-------- Dataset records --------

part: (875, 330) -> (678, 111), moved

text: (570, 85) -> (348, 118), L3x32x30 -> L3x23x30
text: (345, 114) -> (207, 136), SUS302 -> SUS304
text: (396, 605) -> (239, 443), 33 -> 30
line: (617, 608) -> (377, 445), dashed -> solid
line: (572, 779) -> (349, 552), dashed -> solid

--------
-------- Dataset records --------

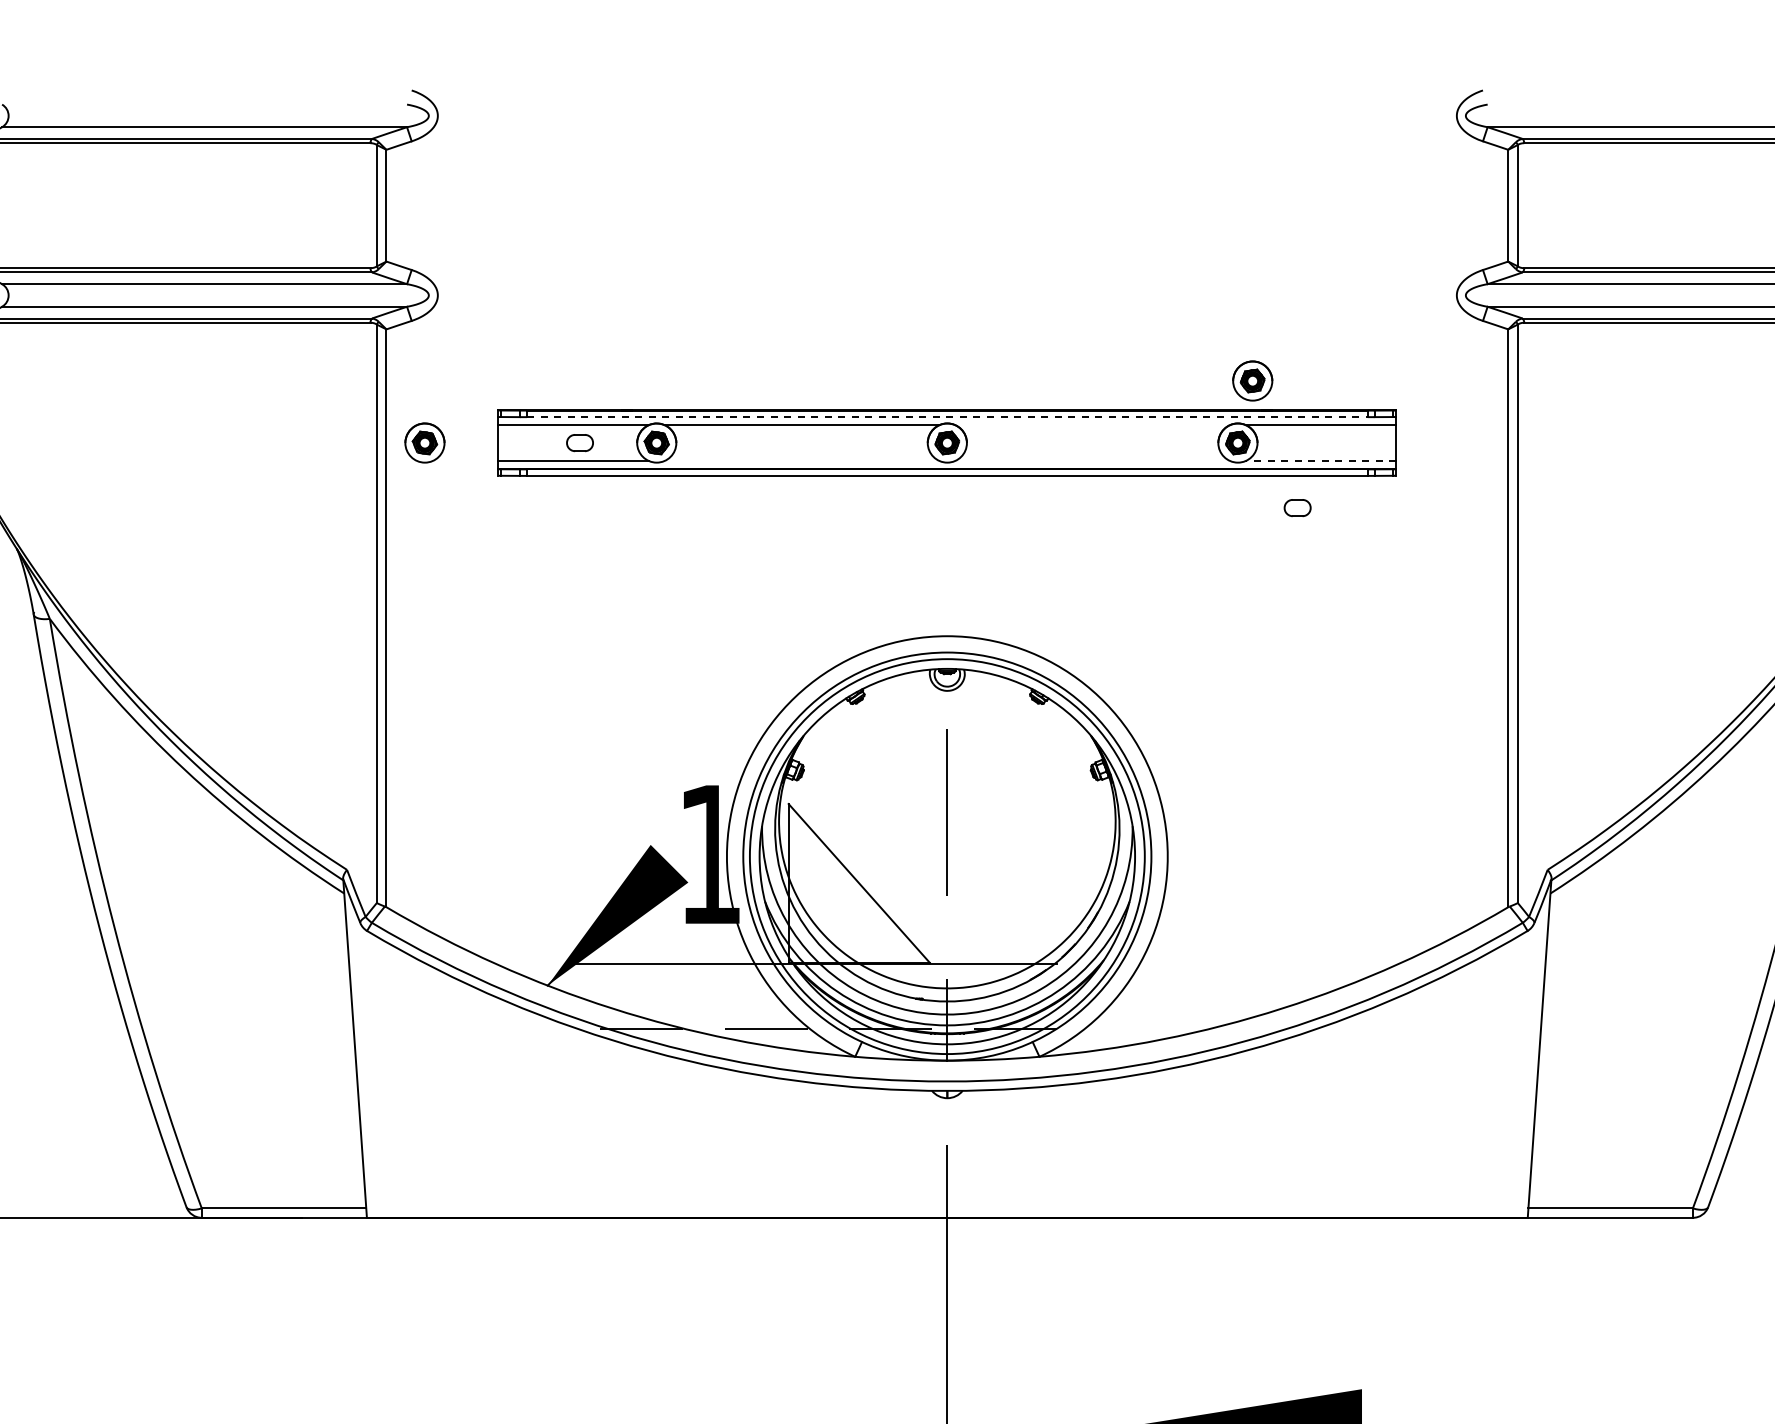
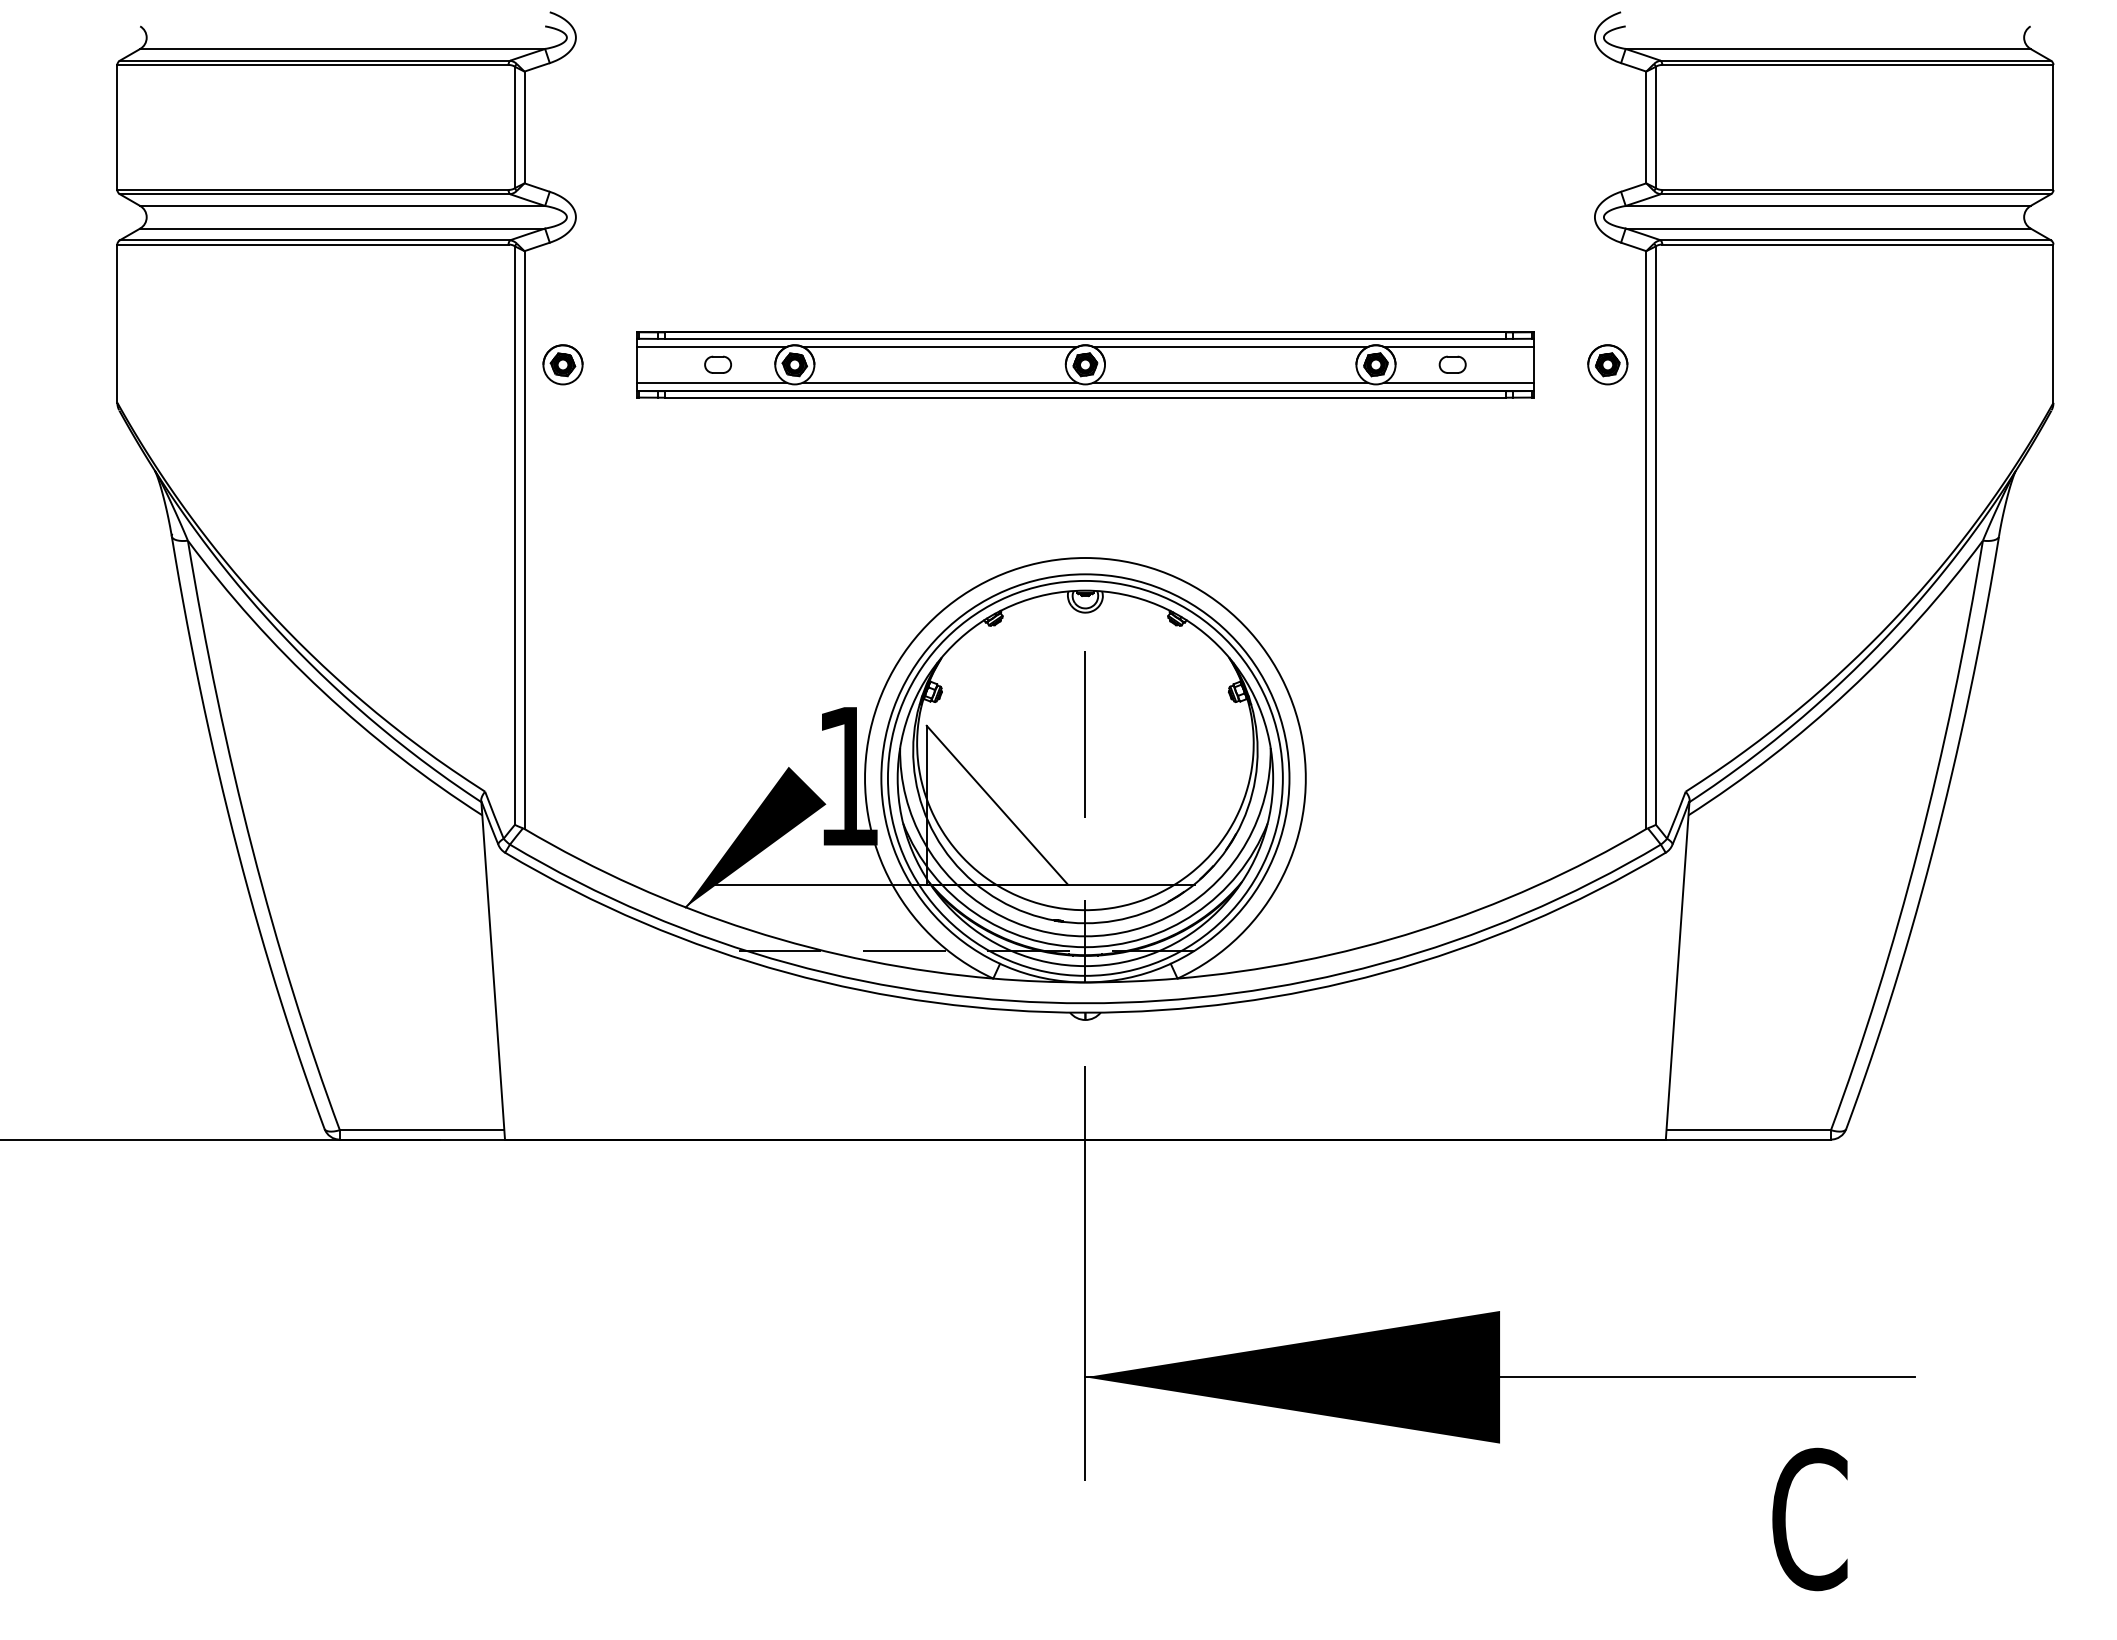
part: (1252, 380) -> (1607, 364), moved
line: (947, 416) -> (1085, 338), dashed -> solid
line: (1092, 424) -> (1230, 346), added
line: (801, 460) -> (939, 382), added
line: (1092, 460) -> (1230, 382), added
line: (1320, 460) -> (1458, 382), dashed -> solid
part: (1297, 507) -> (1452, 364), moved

--------

_Your instructions_. Given the records above, restate word for word only the lines starting at the one with "line: (947, 416)" and ending at the one with "part: (1297, 507) -> (1452, 364), moved".

_Your solution_.
line: (947, 416) -> (1085, 338), dashed -> solid
line: (1092, 424) -> (1230, 346), added
line: (801, 460) -> (939, 382), added
line: (1092, 460) -> (1230, 382), added
line: (1320, 460) -> (1458, 382), dashed -> solid
part: (1297, 507) -> (1452, 364), moved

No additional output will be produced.